If your priority is easy digestion and you have a sensitive gut, eat jasmine rice freshly cooked. If you’re more concerned about blood sugar, cooled and reheated rice is actually the better option, though it may cause more gas.
White vs. Brown Jasmine Rice
Brown jasmine rice keeps its bran and germ layers intact, which adds fiber, B vitamins, magnesium, phosphorus, selenium, and manganese. It’s the more nutritious choice. But it is harder to digest. The bran layer physically delays gastric emptying, meaning food sits in your stomach longer. In controlled studies, brown rice slowed stomach emptying compared to white rice regardless of the starch type inside.

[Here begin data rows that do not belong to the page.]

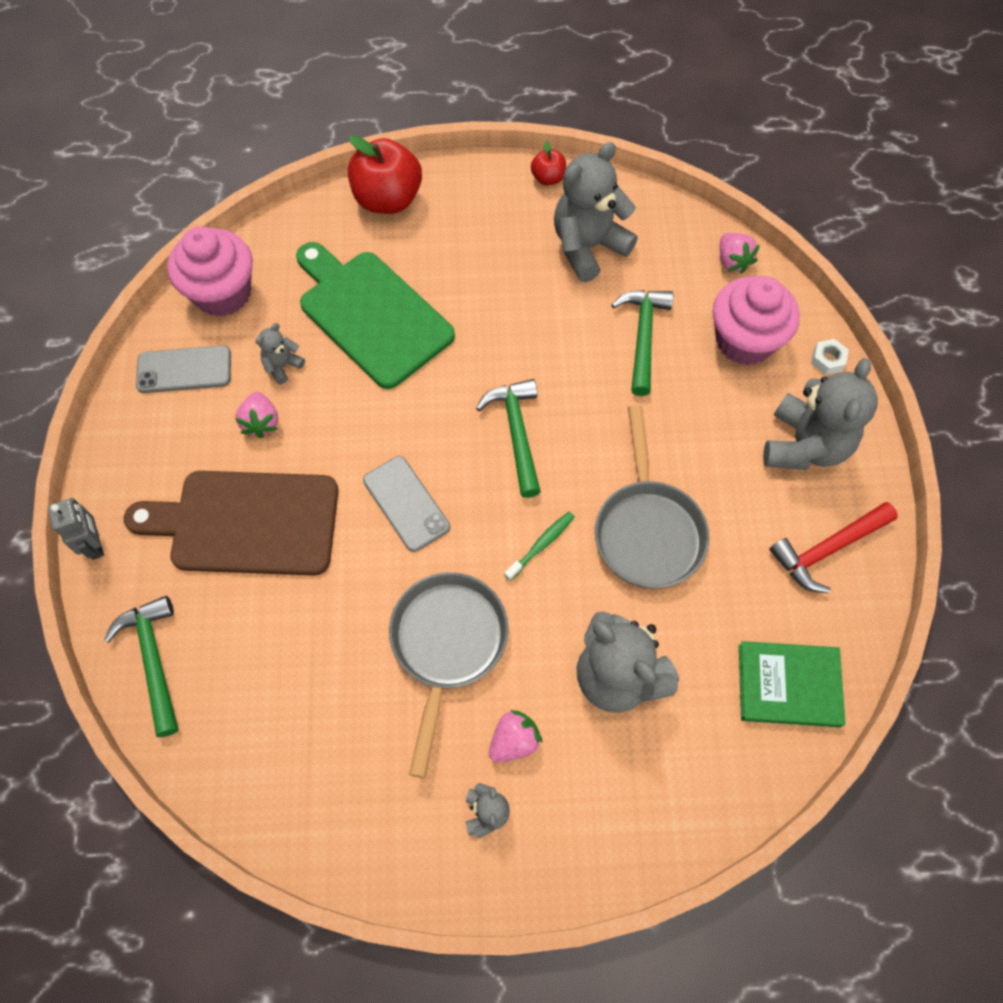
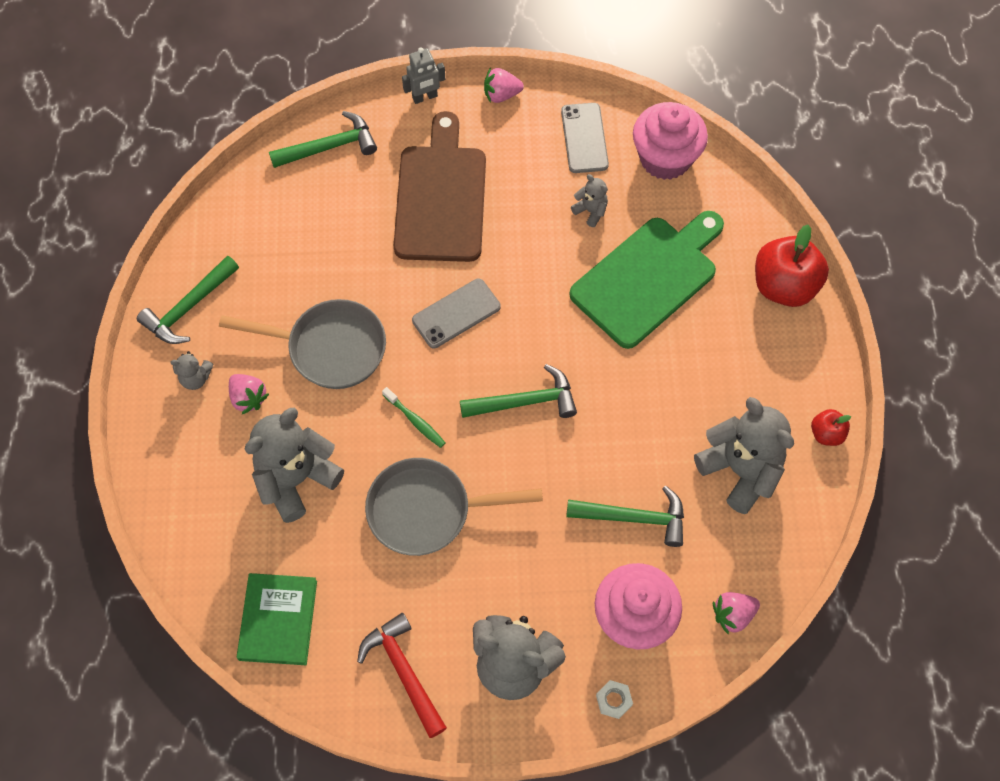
camera: 90 degrees right, 0 degrees up
(261, 422) = (534, 199): pink strawberry -> pink strawberry (501, 95)
(383, 832) = (189, 308): none -> green hammer

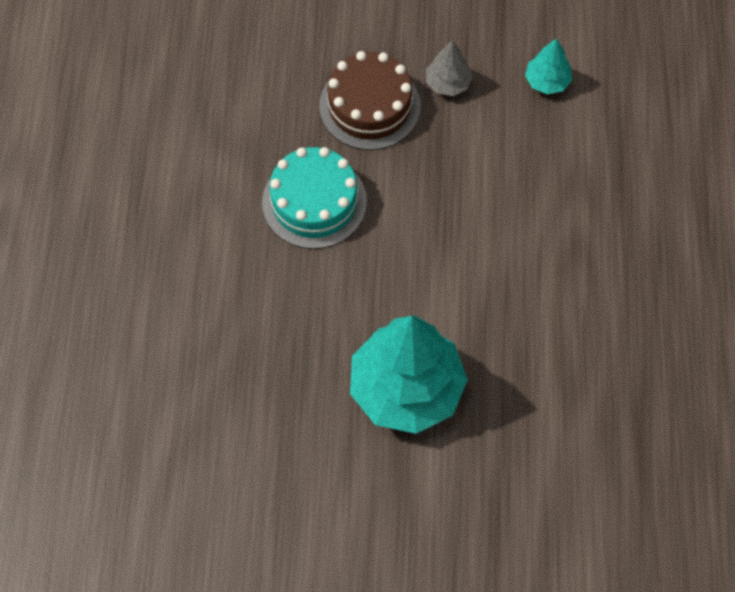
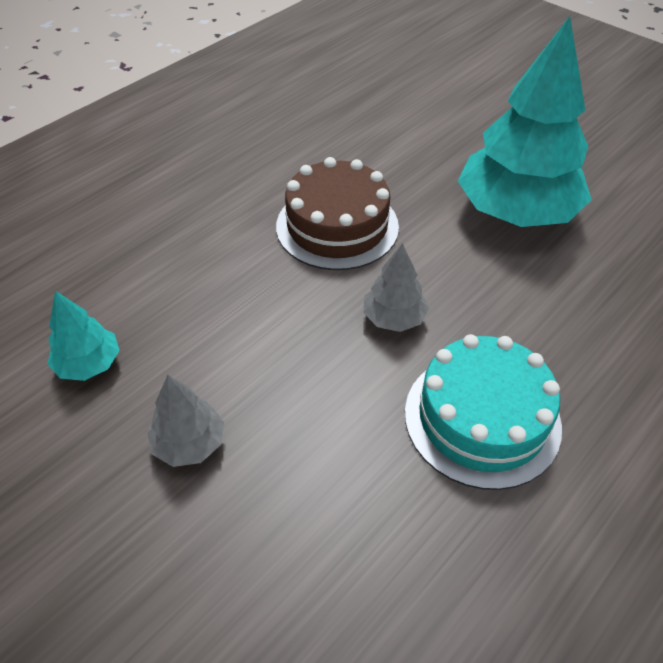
camera: 140 degrees left, 15 degrees down
(369, 106) = (311, 487): brown cake -> brown cake (337, 226)
(413, 231) = (394, 318): none -> grey tree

For most healthy people, that slower digestion is a benefit: it keeps you full longer and produces a gentler blood sugar curve. But if you’re recovering from a stomach bug, managing a flare of IBS or inflammatory bowel disease, or simply have a stomach that protests high-fiber foods, white jasmine rice is the easier option. It delivers quick energy without taxing your digestive system.
How Jasmine Rice Compares to Other Grains
- Basmati rice: Higher in amylose than jasmine, so it digests slightly slower and produces a lower insulin response. Still easy to digest overall, but not quite as fast.
- Brown rice: The bran layer significantly slows gastric emptying. More nutritious, but harder on sensitive stomachs.
- Oats: High in soluble fiber, which forms a gel in the stomach and slows digestion. Generally well tolerated but not as gentle as white jasmine rice.
- Wheat-based foods (bread, pasta): Contain gluten and often more fiber. For people with gluten sensitivity, celiac disease, or wheat-related IBS triggers, jasmine rice is a much safer choice since rice is naturally gluten-free.
Getting the Most From Jasmine Rice
If you’re eating jasmine rice specifically because it’s gentle on your stomach, a few practical choices make a difference. Cook it fresh rather than reheating leftovers, since cooling increases the resistant starch that can cause gas. Rinse the rice before cooking to remove excess surface starch, which can make it gummy and heavier in the stomach. And keep portions moderate: one cup of cooked rice per meal is a standard low FODMAP serving and provides about 180 calories and 39 grams of carbohydrates.
Because white jasmine rice is low in protein (4 grams per cup), fat, and fiber, it won’t keep you full on its own. Eating it alongside a protein source and some cooked vegetables gives your body a more balanced meal without sacrificing digestibility. The protein and fat also slow glucose absorption, which helps offset that high glycemic index.